Excisum has certainly been identified as the Roman site of Eysses within Villeneuve-sur-Lot. This is some 16 Roman miles north of Agen, rather than 13, but that is not too inaccurate. Measuring 21 Roman miles north from Excisum and 18 Roman miles south from Vesunna should pinpoint Traiectus – but it doesn’t: there is a gap of 18 Roman miles between the two points, which is not surprising in view of the discrepancy between the Itinerary‘s measurements here, and ‘as the crow flies’ which is appreciably longer.

However, Traiectus, as we know, is a crossing place, and approximately mid way along that 18 Roman mile gap runs the Dordogne river and the place suggested by some (and contested by others) for Traiectus. The name of the modern settlement is Lalinde – particularly interesting because on the Tabula Peutingeriana there is a place close to Aginnum and Excisum, otherwise unidentified, called Diolindum.

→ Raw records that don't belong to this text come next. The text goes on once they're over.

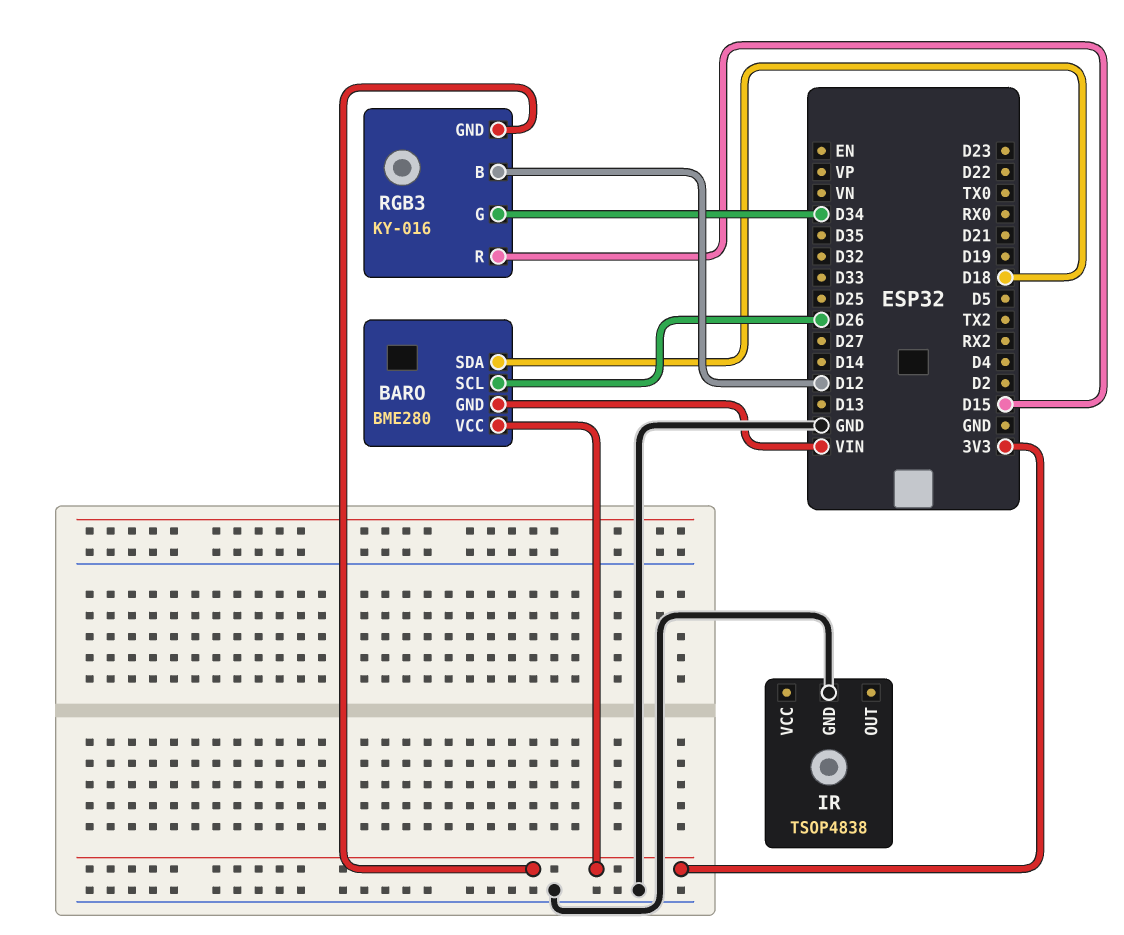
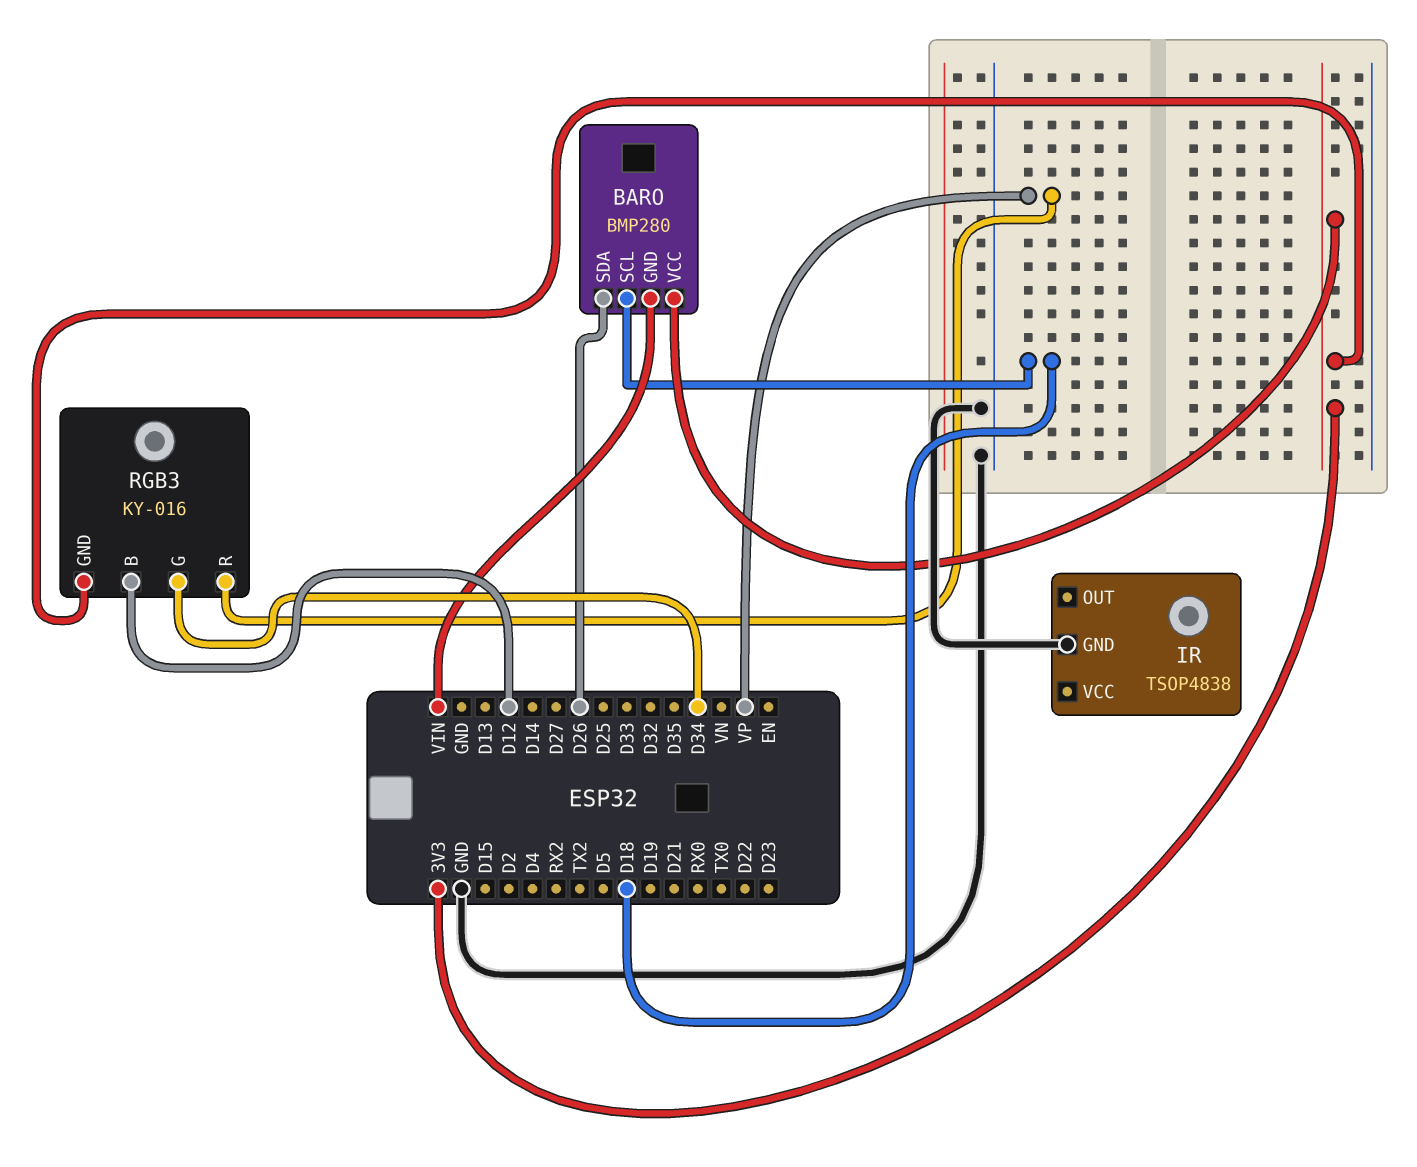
BARO: BME280 -> BMP280
BARO pin SCL: D26 -> D18
BARO pin SDA: D18 -> D26
RGB3 pin R: D15 -> VP

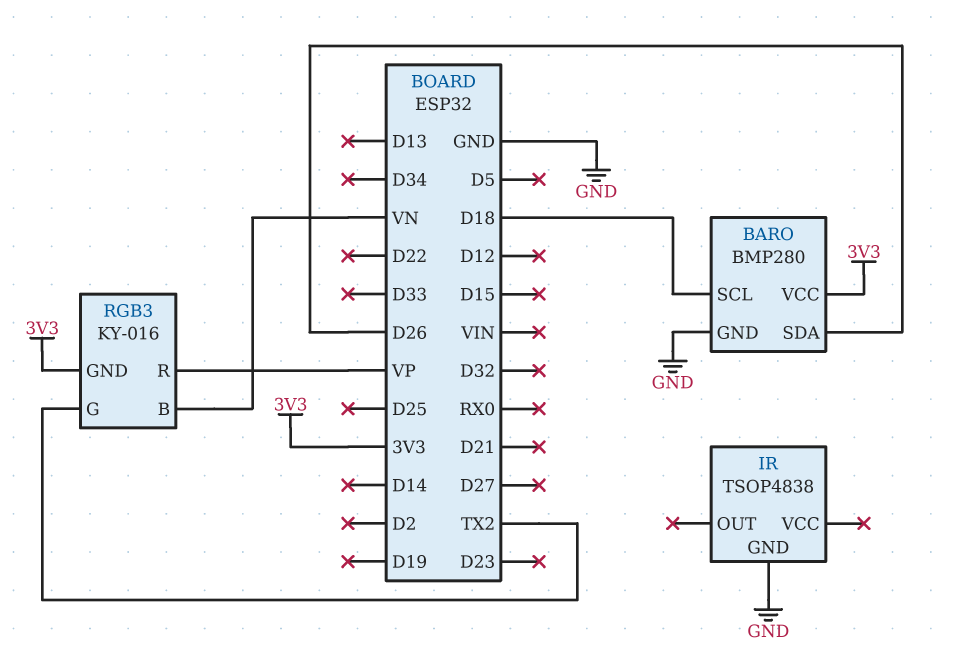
BARO pin GND: VIN -> GND
RGB3 pin B: D12 -> VN
RGB3 pin G: D34 -> TX2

The debate among French archaeologists and historians seems to have revolved around the question of whether Traiectus was at Lalinde, or a little up river at Pontours, or down river at Couze or Mouleydier. One could draw a small ellipse round an area covering Mouleydier, Lalinde and Pontours and agree that it was somewhere inside it, on the Dordogne river. Drawing a straight line between Agen and Périgueux, one would expect nothing else.

A few further points may be considered, for example: the distances given in the Itinerary, the interpretation of the evidence of the Tabula Peutingeriana; and any relevance to ‘our’ Traiectus, between Bristol and Bath. Traiectum, Traiectus, traiectus (3b) follows.

¹ Fines also occurs between Vesunna (Périgueux) and Augustoritum (Limoges), the respective tribal centres of the Petrocorii and the Lemavices.  The two towns eventually dropped their Roman names and adopted their tribal names.